Помолчав, Африканов несколько пришел в себя, запальчиво заявил, что табельщик сам себе довлеет, и только тогда заметил, что его слушают трое: два парня и девушка. Мгновенно сработала выработанная годами цепкая и подозрительная память табельщика: одного из парней он видел впервые.

- Погодь, погодь! - пробормотал он, начальственно тараща глаза на Антошина. - Ты кто такой?… А ну, стой, молчи, говори, кто такой!…

Фадейкин сунулся было поближе к табельщику, чтобы объяснить ему, что вот парень хочет просить его милости, помочь устроиться на работу, но Антошин мягко отодвинул Фадейкина.

- Попросил бы не тыкать! - сказал Антошин табельщику. - Что за скверная привычка - тыкать незнакомому человеку!

Если бы перед онемевшим от негодования Африкановым вдруг возник в голом виде и на руках у фабричного жандарма Федотова сам господин Густав Фридрих Эммануил Миндель собственной персоной, Африканов вряд ли был бы больше потрясен.

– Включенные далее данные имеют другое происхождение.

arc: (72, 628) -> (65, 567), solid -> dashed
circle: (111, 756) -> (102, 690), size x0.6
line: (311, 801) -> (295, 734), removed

Впервые за долгие годы его трудов в качестве табельщика какой-то замухрышка, шаромыжник, мужичонка косопузый потребовал, чтобы к нему обращались на «вы»! От этого нахальства можно было сойти с ума.

- Ты что?! - с трудом выдавил Африканов из себя. - Ты с кем, щенок, разговариваешь?

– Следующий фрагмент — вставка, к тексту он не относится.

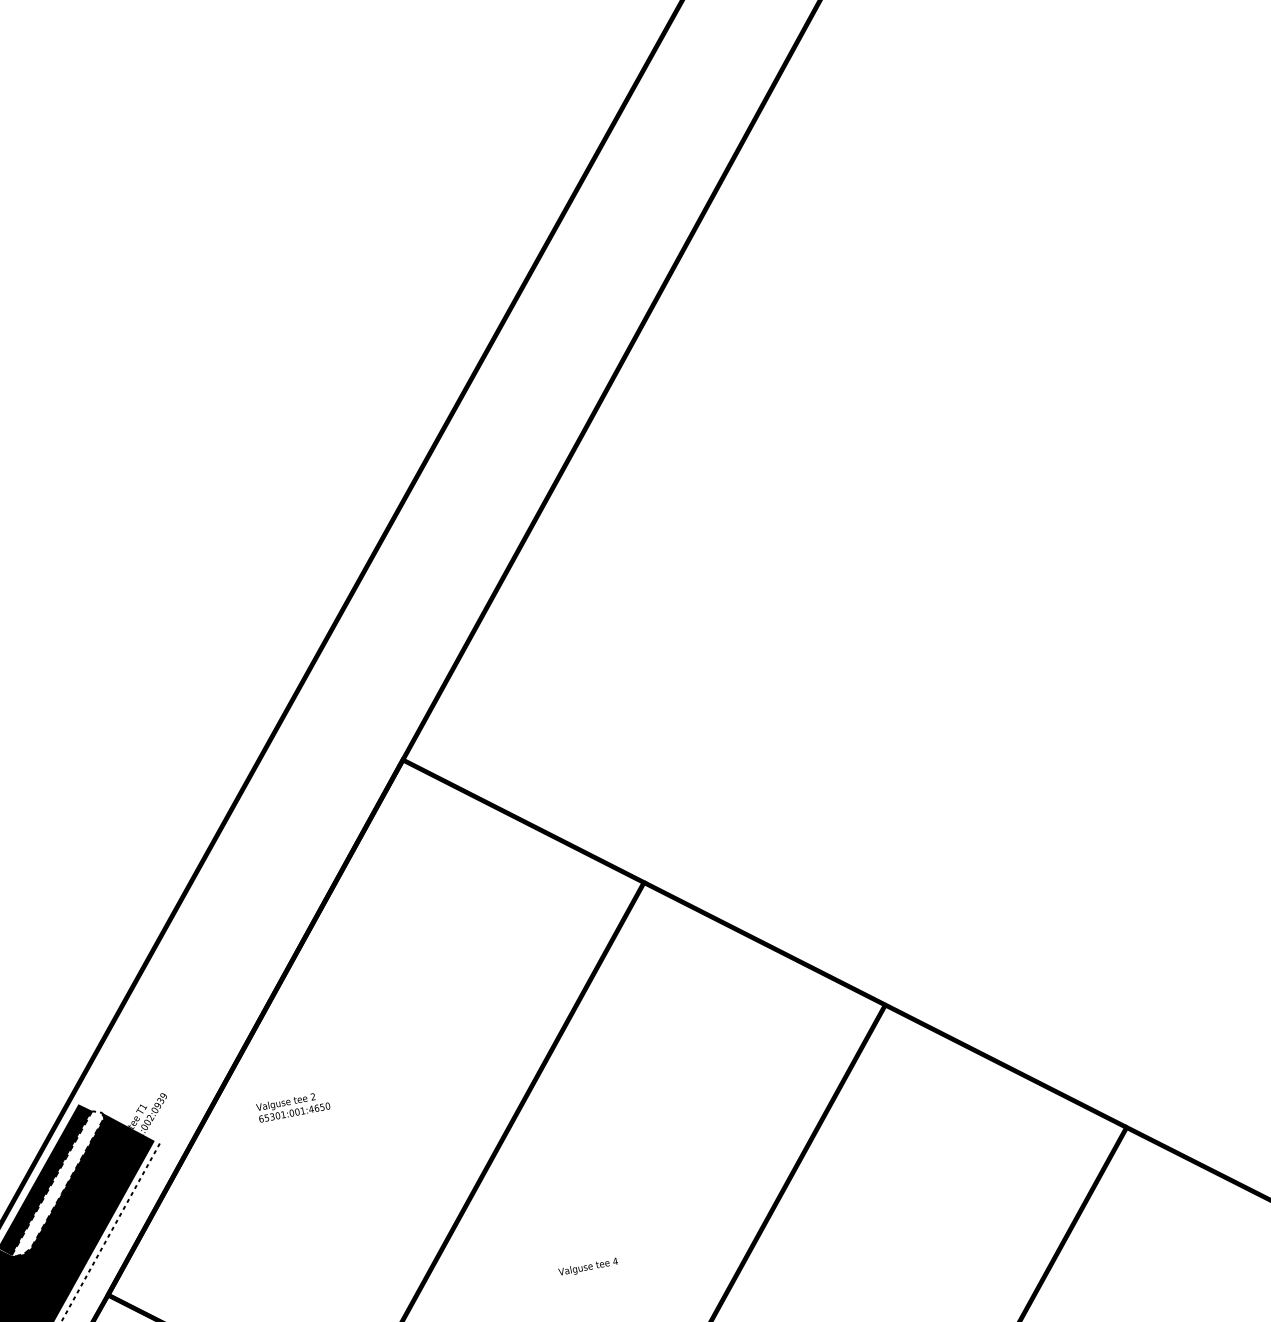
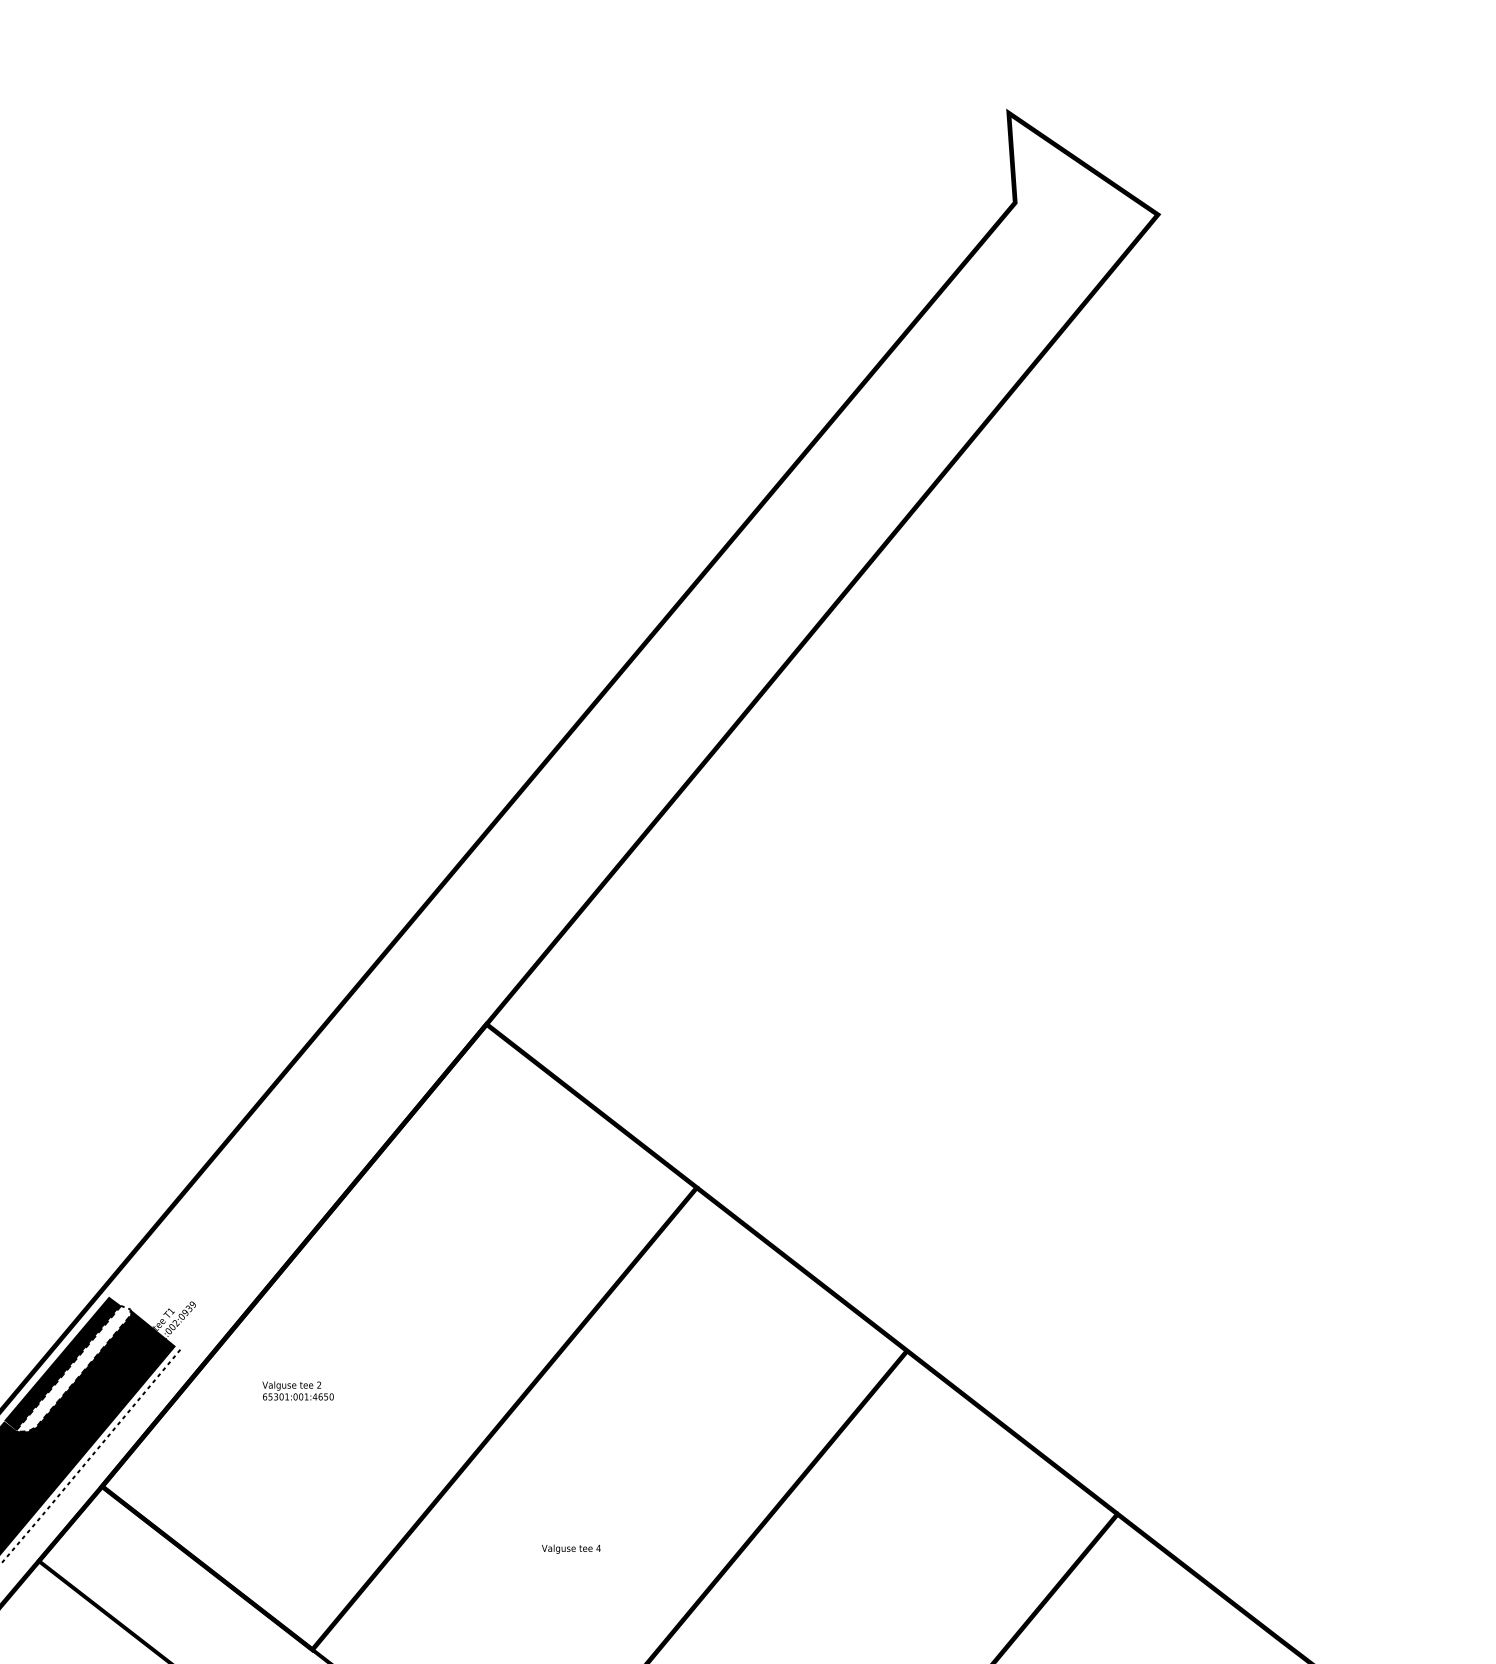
text: (292, 1106) -> (297, 1390), moved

- Кажется, с табельщиком, - отвечал Антошин, и не было в его голосе ни тени преклонения перед могущественной властью табельщика. - Но если вам угодно продолжать со мной разговор, извольте не ругаться и обращаться со мной на «вы».

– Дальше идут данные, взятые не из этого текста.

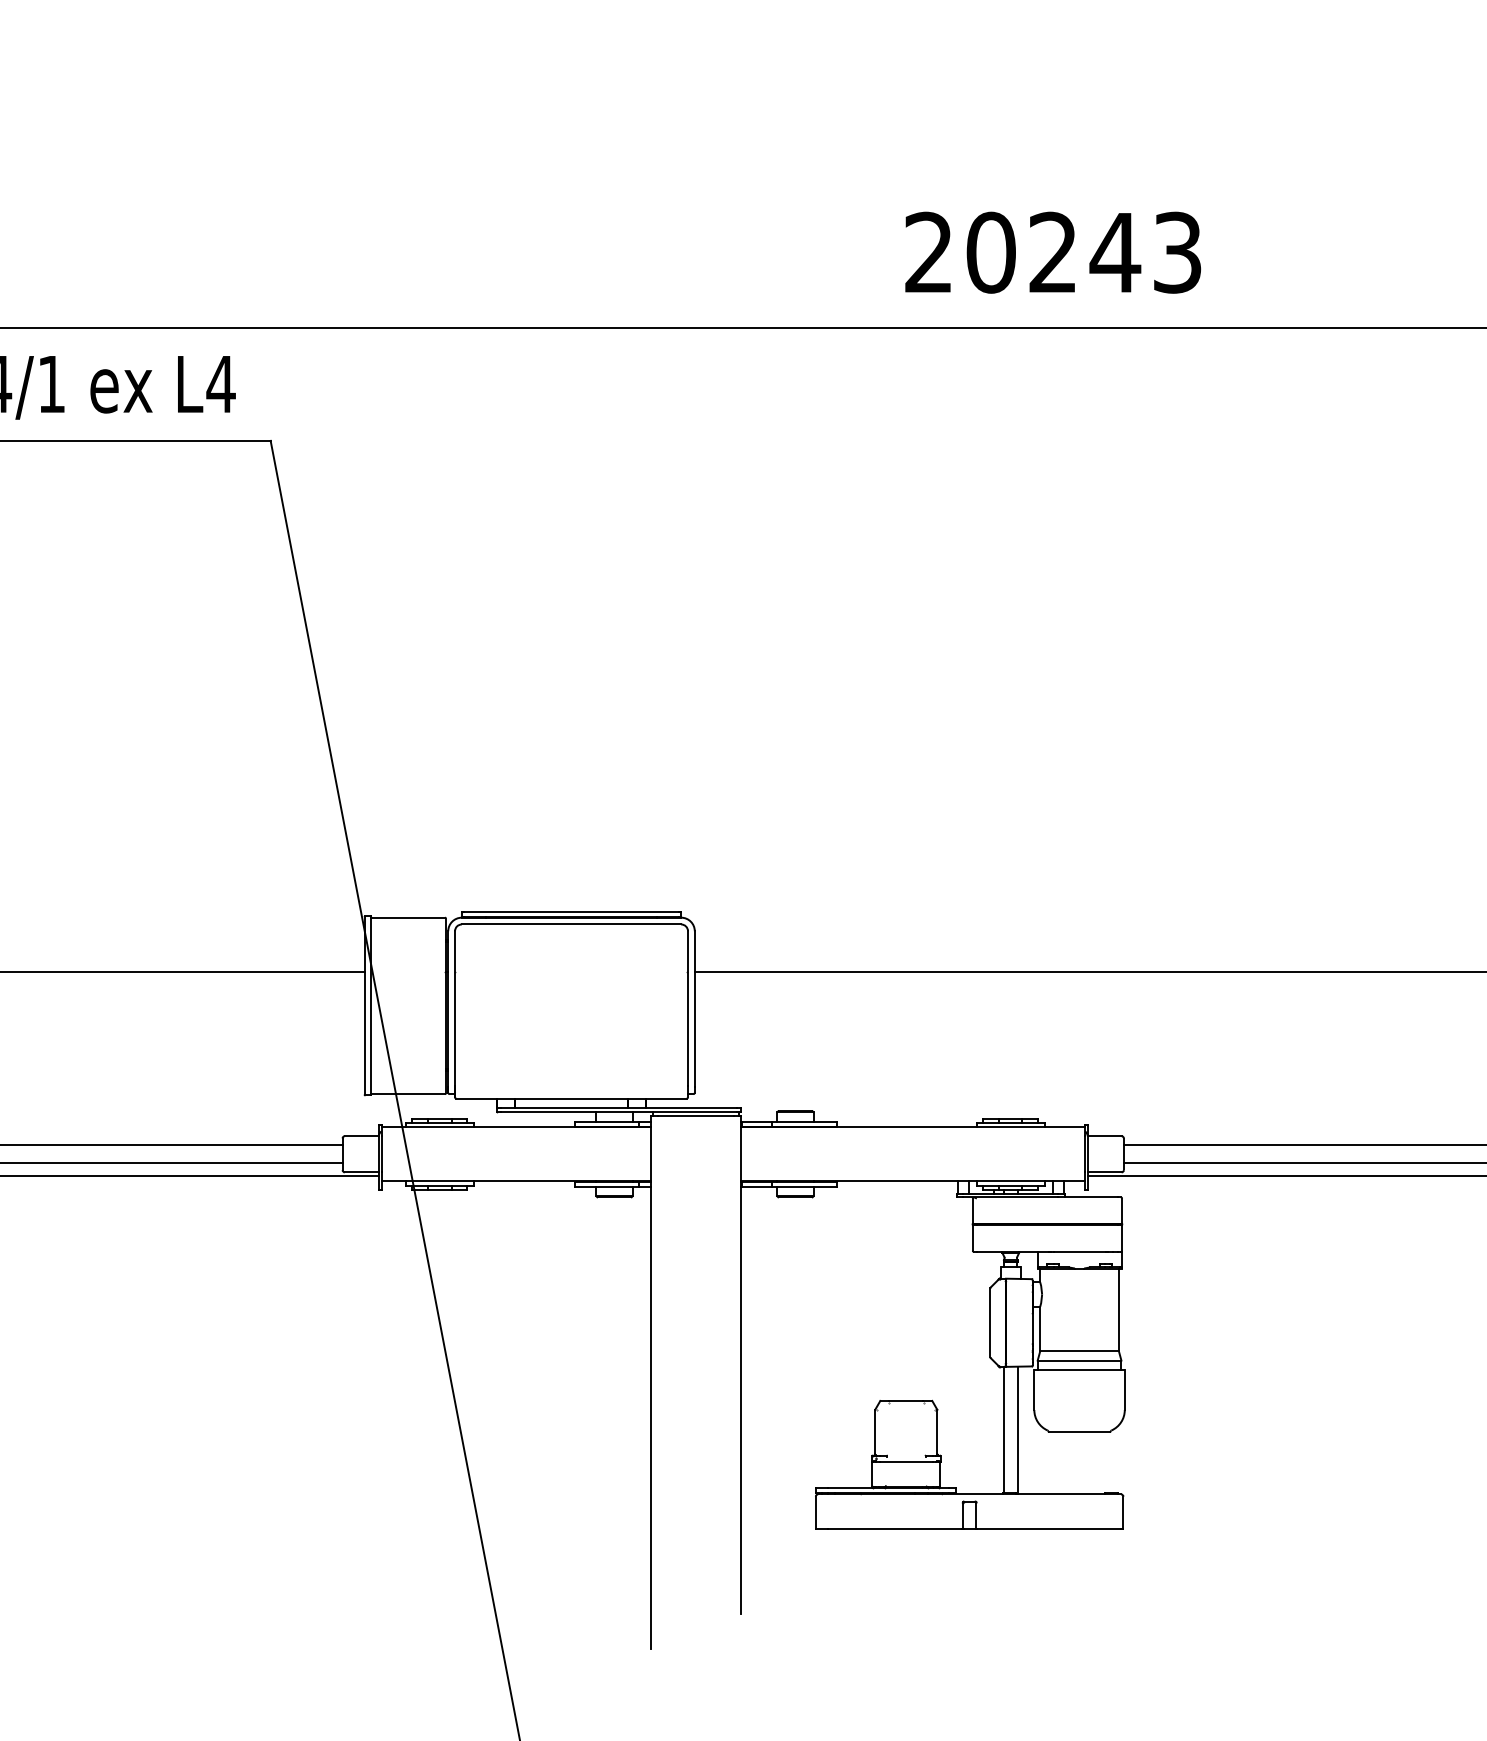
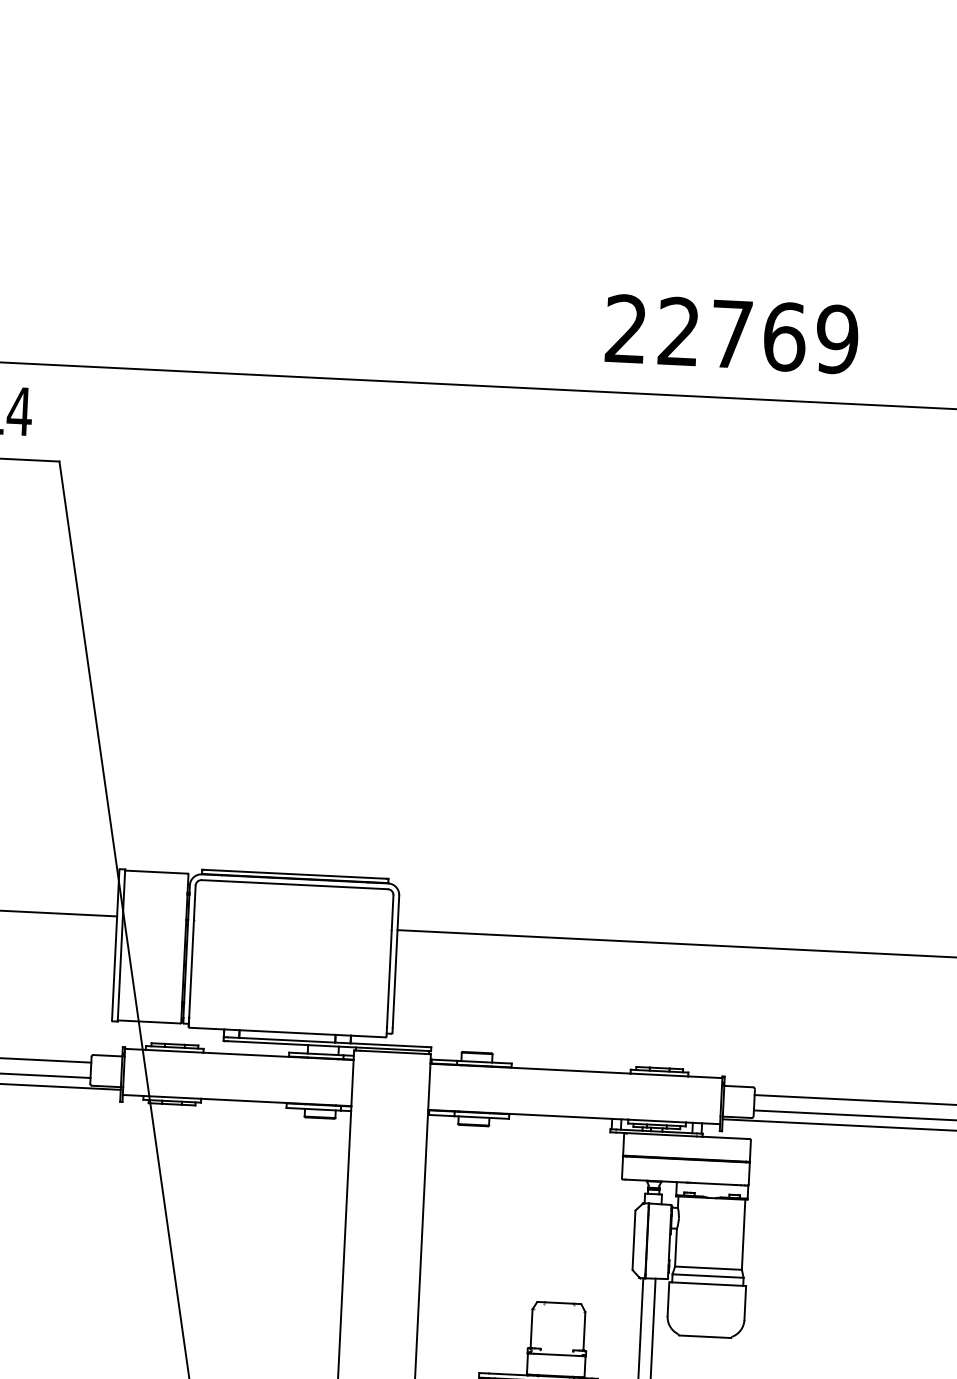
text: (1083, 252) -> (757, 335), 20243 -> 22769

- Си-ци-лист! - скорбно прошептал Африканов громким, театральным шепотом. - Ничего себе! Сподобил господь на старости лет!…

Он вздохнул, качнулся, пенсне соскользнуло с его мгновенно вспотевшего носа и повисло на черном шелковом шнурке, пока он не выпрямился, опершись для устойчивости о дверной проем.

- Погодь, погодь, дай мне писне надеть! Я интересуюсь посмотреть на тебя получше…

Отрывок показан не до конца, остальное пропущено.